Не только родному дяде пригодился писучий городской паренек: кандабайские и албазинские солдатки почти ежедневно осаждали Андреича просьбами отписать на фронт мужику, брату, сыну, а то и составить какое прошение. И отказа никому не бывало.

— В батьку, в Андрея Иваныча, уродился, — доброта— хвалили очкастого никольцы.

Через Андреича все отписывали своим солдатам без затруднений, без хлопот, в тот же день. К тому же недавно в Никольском открылось почтовое отделение, — раньше-то письма из Мухоршибири с попутными привозили…

Каждое новое письмо с войны было для Дементея Иваныча праздником, — целы, живы сыны его!
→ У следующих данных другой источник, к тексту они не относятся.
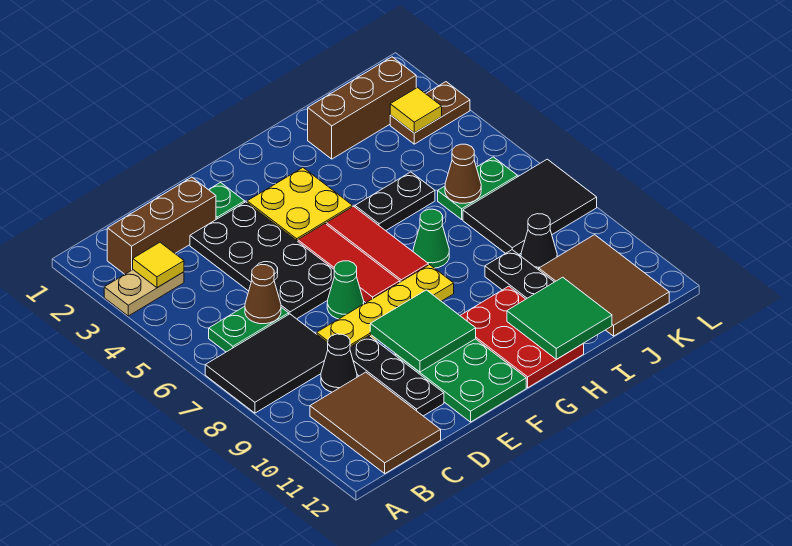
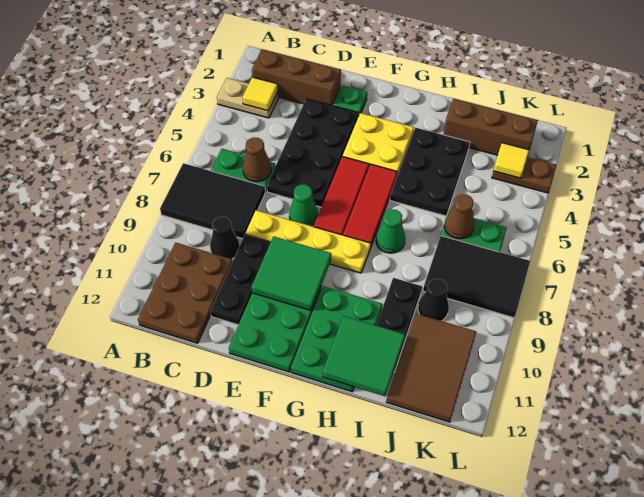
brown tile B10:C12 level 1 -> brown plate B10:C12 level 1
red plate G10:H12 level 1 -> green plate G10:H12 level 1
black plate H5:I5 level 1 -> black plate H3:I5 level 1

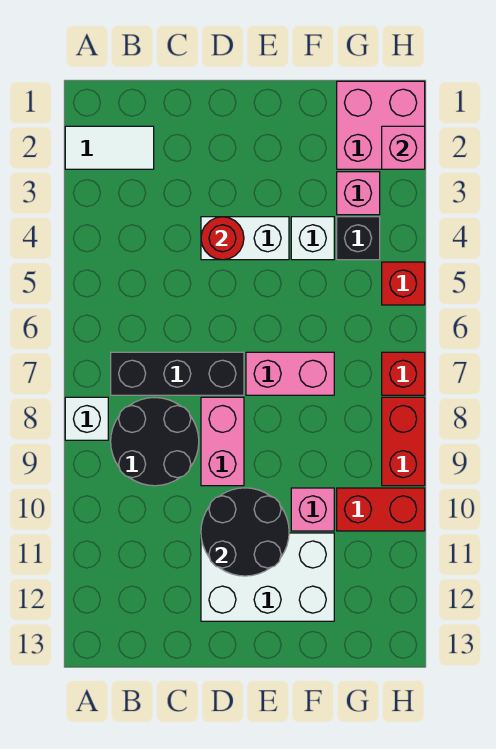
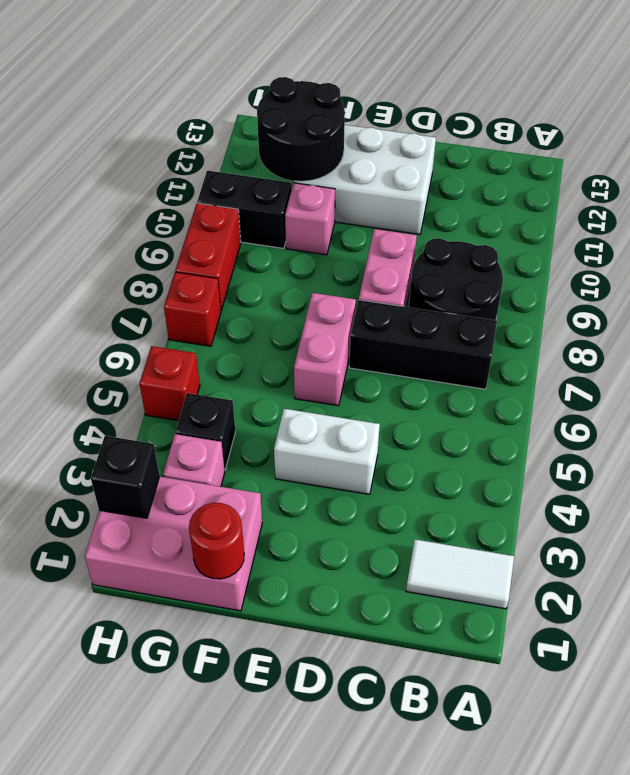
white brick A8 level 1 -> none
red round brick D4 level 2 -> red round brick F1 level 2
black round brick D10:E11 level 2 -> black round brick F11:G12 level 2
pink brick E7:F7 level 1 -> pink brick E6:E7 level 1
white brick F4 level 1 -> none
pink brick G1:H2 level 1 -> pink brick F1:H2 level 1
red brick G10:H10 level 1 -> black brick G10:H10 level 1
pink brick H2 level 2 -> black brick H2 level 2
В последнем своем письме Федот сообщал, что на фронте его чуть поцарапало шрапнелью и сейчас он в полной безопасности: лежит в белой чистой палате в Москве; что в лучший этот лазарет каждый день забегают бабы в чудных шляпках с петушиными хвостами и приносят солдатам шоколад, иконки и печенье, но что солдаты навоевались досыта, и шоколадкой в окопы обратно их не заманишь; что ходит он на прогулку по диковинной Москве, всюду солдаты бурлят, собираются голосовать в Учредительное собрание за список номер пять… список тот за прекращение войны, и он, Федот, вместе со всеми потянет тоже номер пятый, чтоб домой поскорей вернуться.

— Да это ж большевистский список! — с неудовольствием поморщился очкастый племяш. — Не разобрался Федот… Агитации поддался.

Дементей Иваныч не смыслил ни в большевиках, ни в меньшевиках, ни в агитации, — ему сынов подавай домой. Одно ему было понятно: Федот ради спокойствия матери преуменьшил свое ранение, — разве стали бы из-за царапины в Москву отправлять… как же, разевай рот шире!

Василий признался в том же самом — и его ранили. Целился он из винтовки, а в это время неприятельская пуля чиркнула по стволу, проскочила по мякоти меж большим и указательным пальцем, винтовка клюнула в землю, а кровь — струею кверху… Жилу поди перешибла, — писал Василий, — но сразу же успокаивал: рана так себе, руки он не лишился, и катают его по разным госпиталям и лазаретам: лежал и в Одессе, и в Харькове, и в Киеве… обещают домой отпустить на побывку, потому как палец для стрельбы покамест негоден.